PPRuNe Forums - View Single Post - Pilots self-employed for tax purposes.
View Single Post
Old 14th Sep 2009, 11:58
  #54 (permalink)  
Hasdrubal
 
Join Date: May 2009
Location: China
Posts: 35
Likes: 0
Received 0 Likes on 0 Posts
There is a legal distinction between you as a contractor flying for an airline or agency like BRK and you being an employee of a company which has a contract with an airline or agency.

Mr Brown will have his greedy little hands out for his cut of any money you receive from your employer, and if you live in the UK he doesn't care where you earned that money.

Therefore if you are a contractor with BRK and you get £100k form them then you will pay tax on £100k.

If you work for a company that has a contract with BRK and you have an employment contract with the company and you will pay tax on the amount the company pays you and not on the amount the company earns. So if you get paid £50k then you pay tax on £50k. If the company is Irish then it wont pay tax on the other £50k either.

Gordon Brown cannot say how much you have to be paid. While there is minimium wage legistlation there is not a sub section that says that minimum wage for a pilot is £75k a year. So long as your company is paying you above minimum wage then it is legally compliant.

There are generous per diem payments available in Belgium, in Ireland there are per diem payments available as well but thereis also the small company exemption from corporation tax for the first three years.

You don't have to use dodgy "offshore" schemes or try to hide money in bogus bank accounts to avoid paying tax.

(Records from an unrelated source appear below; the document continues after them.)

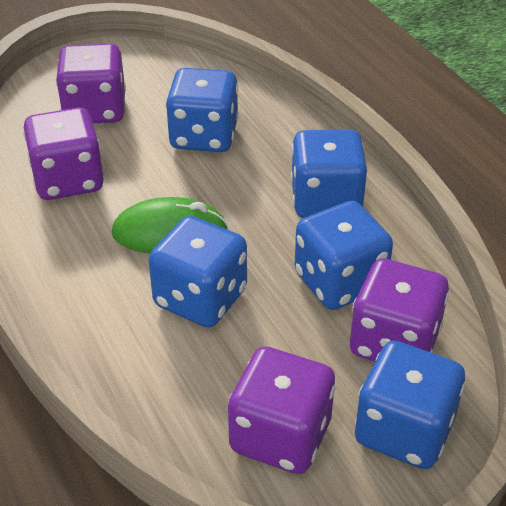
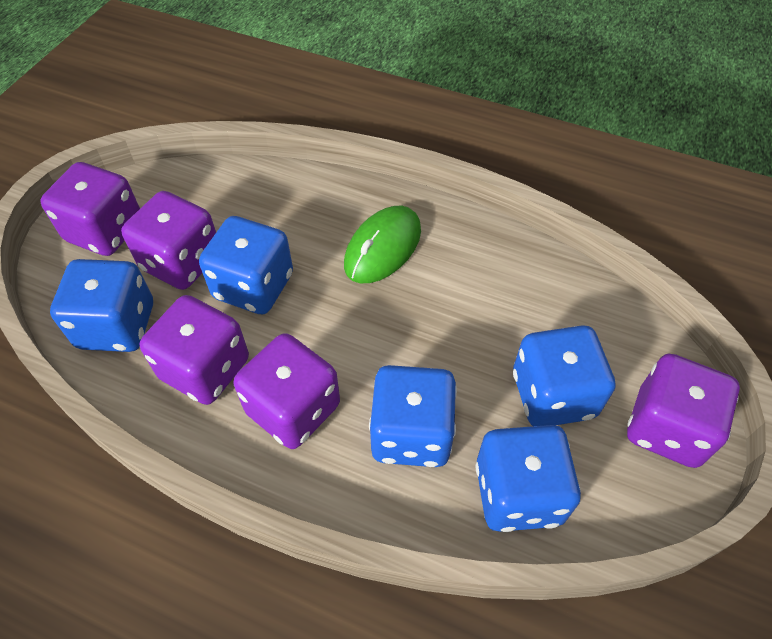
purple dice: 4 -> 5

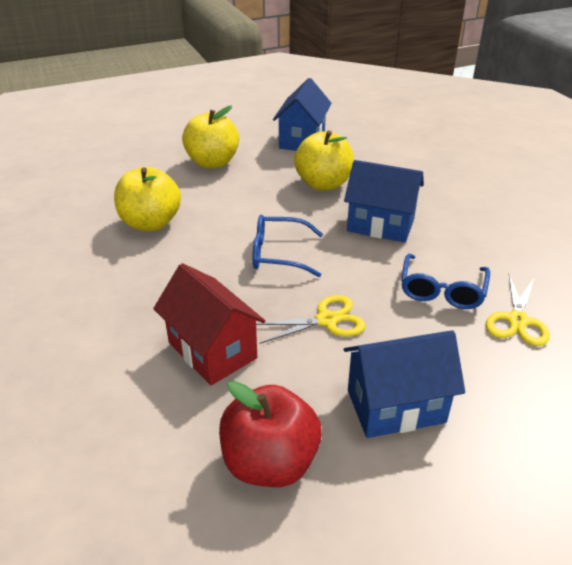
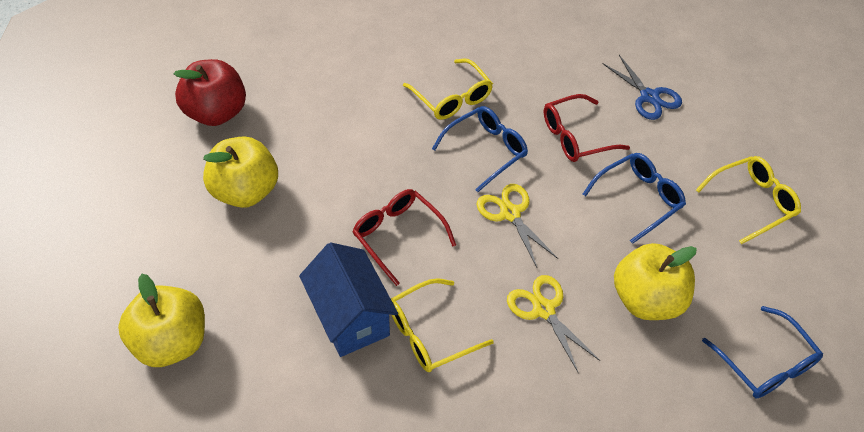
blue glasses: 2 -> 3
blue house: 3 -> 1
blue scissors: 0 -> 1
red glasses: 0 -> 2
red house: 1 -> 0
yellow glasses: 0 -> 3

If you are earnign £100k a year and living in a country with decent public services proper roads and toilets that flush then you need to accept that you will have to pay a reasonable amount of tax. Thsi does not mean you have to be a patsy and pay through the nose. There are tax planning opportunities out there. There is no magic bullit that will result in no tax, no one should be under that illusion.

What does the forum think is an acceptable tax rate for a pilot earnign £100k and above? 10% could only be achieved by "dodgy" means,
20% with really good and effectvie tax planning,
30% with a cheap lazy accountant.
Anything above and you deserve to be paying that much.

My last contract I earned close to £200k per annum and paid all in less than 30% which I would consider pretty good. I can sleep sound and not panic everythime I get a letter from the tax office.